Protein evolution describes the changes over time in protein shape, function, and composition. Through quantitative analysis and experimentation, scientists have strived to understand the rate and causes of protein evolution. Using the amino acid sequences of hemoglobin and cytochrome c from multiple species, scientists were able to derive estimations of protein evolution rates. What they found was that the rates were not the same among proteins.^[26] Each protein has its own rate, and that rate is constant across phylogenies (i.e., hemoglobin does not evolve at the same rate as cytochrome c, but hemoglobins from humans, mice, etc. do have comparable rates of evolution.). Not all regions within a protein mutate at the same rate; functionally important areas mutate more slowly and amino acid substitutions involving similar amino acids occurs more often than dissimilar substitutions.^[26] Overall, the level of polymorphisms in proteins seems to be fairly constant. Several species (including humans, fruit flies, and mice) have similar levels of protein polymorphism.^[25]

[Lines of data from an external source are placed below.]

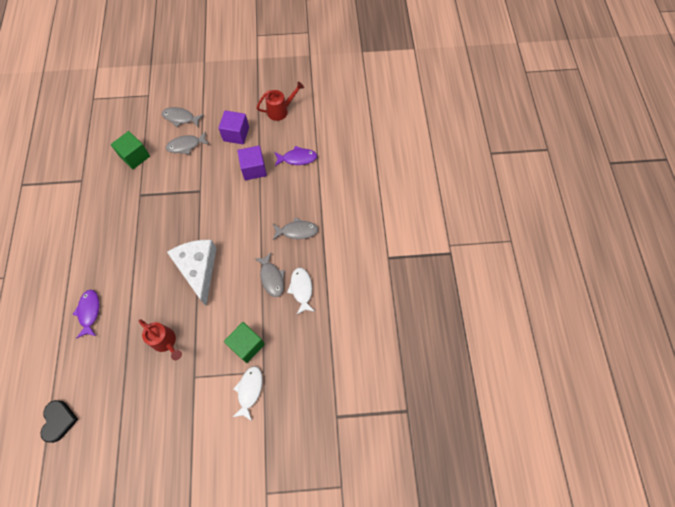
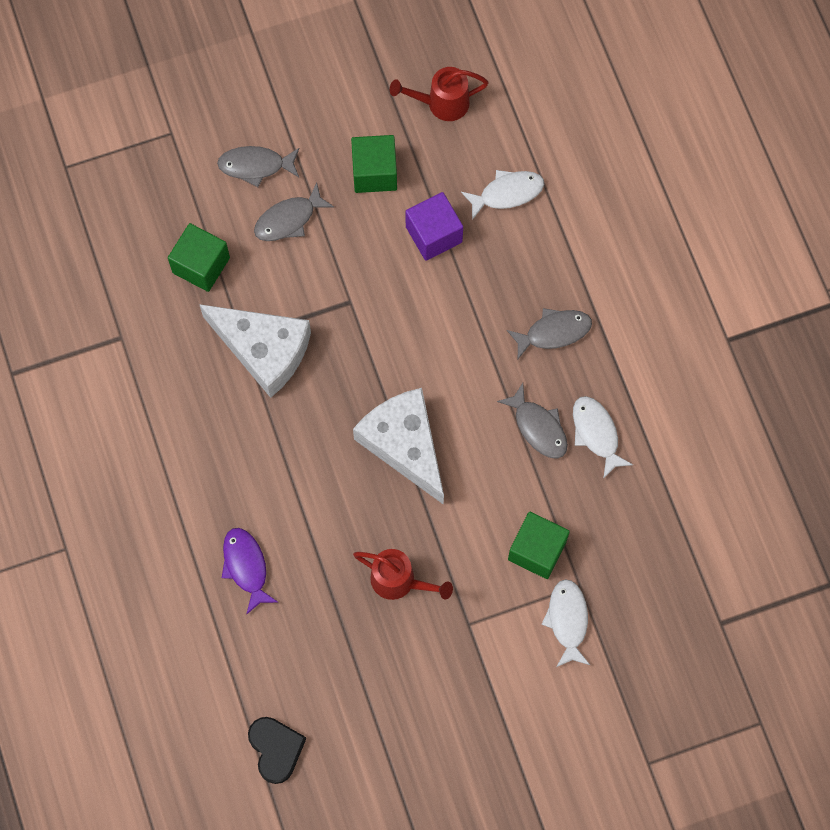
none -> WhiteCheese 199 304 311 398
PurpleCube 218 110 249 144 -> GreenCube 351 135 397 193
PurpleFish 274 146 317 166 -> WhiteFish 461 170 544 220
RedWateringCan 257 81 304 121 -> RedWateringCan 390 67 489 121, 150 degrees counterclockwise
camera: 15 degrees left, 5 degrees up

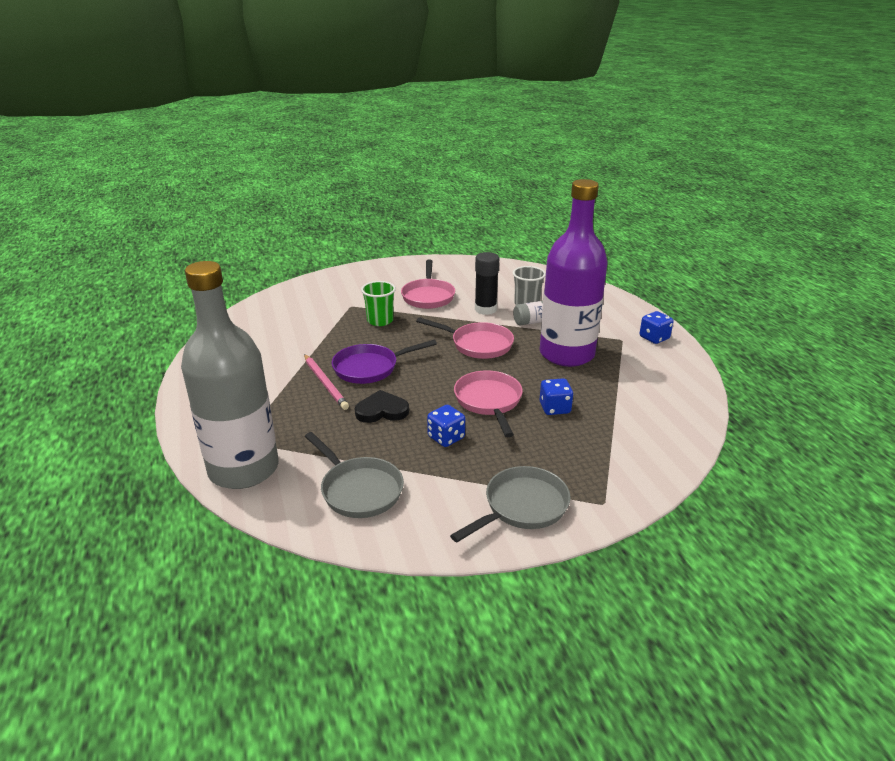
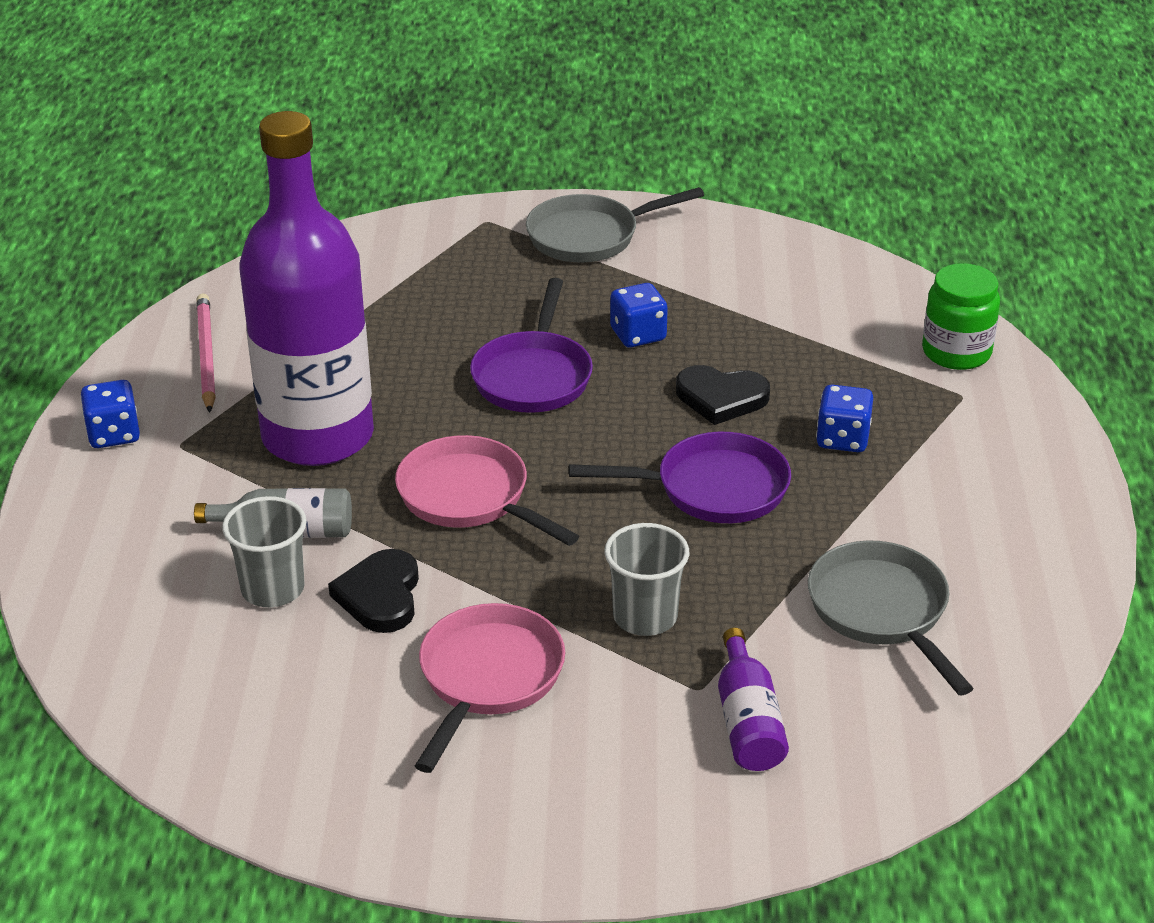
none -> PurpleBottle 718 628 789 771
PinkPencil 304 354 349 410 -> PinkPencil 196 293 216 413, shifted
GreyPan 305 432 404 518 -> GreyPan 808 540 974 695, shifted
BlueDice 540 378 573 415 -> BlueDice 816 385 873 452, shifted
GreyBottle 181 261 278 489 -> GreenJar 922 263 1000 370
BlackGlueStick 475 252 499 315 -> BlackHeart 328 549 419 633
GreenCup 361 281 396 326 -> GreyCup 604 523 689 636
PinkPan 454 370 523 437 -> PurplePan 470 278 593 413
camera: 160 degrees left, 5 degrees up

Relation to nucleic acid evolution

Protein evolution is inescapably tied to changes and selection of DNA polymorphisms and mutations because protein sequences change in response to alterations in the DNA sequence. Amino acid sequences and nucleic acid sequences do not mutate at the same rate. Due to the degenerate nature of DNA, bases can change without affecting the amino acid sequence. For example, there are six codons that code for leucine. Thus, despite the difference in mutation rates, it is essential to incorporate nucleic acid evolution into the discussion of protein evolution. At the end of the 1960s, two groups of scientists—Kimura (1968) and King and Jukes (1969)—independently proposed that a majority of the evolutionary changes observed in proteins were neutral.^[25][26] Since then, the neutral theory has been expanded upon and debated.^[26]

Discordance with morphological evolution

There are sometimes discordances between molecular and morphological evolution, which are reflected in molecular and morphological systematic studies, especially of bacteria, archaea and eukaryotic microbes. These discordances can be categorized as two types: (i) one morphology, multiple lineages (e.g. morphological convergence, cryptic species) and (ii) one lineage, multiple morphologies (e.g. phenotypic plasticity, multiple life-cycle stages). Neutral evolution possibly could explain the incongruences in some cases.^[34]

Journals and societies

The Society for Molecular Biology and Evolution publishes the journals "Molecular Biology and Evolution" and "Genome Biology and Evolution" and holds an annual international meeting. Other journals dedicated to molecular evolution include Journal of Molecular Evolution and Molecular Phylogenetics and Evolution. Research in molecular evolution is also published in journals of genetics, molecular biology, genomics, systematics, and evolutionary biology.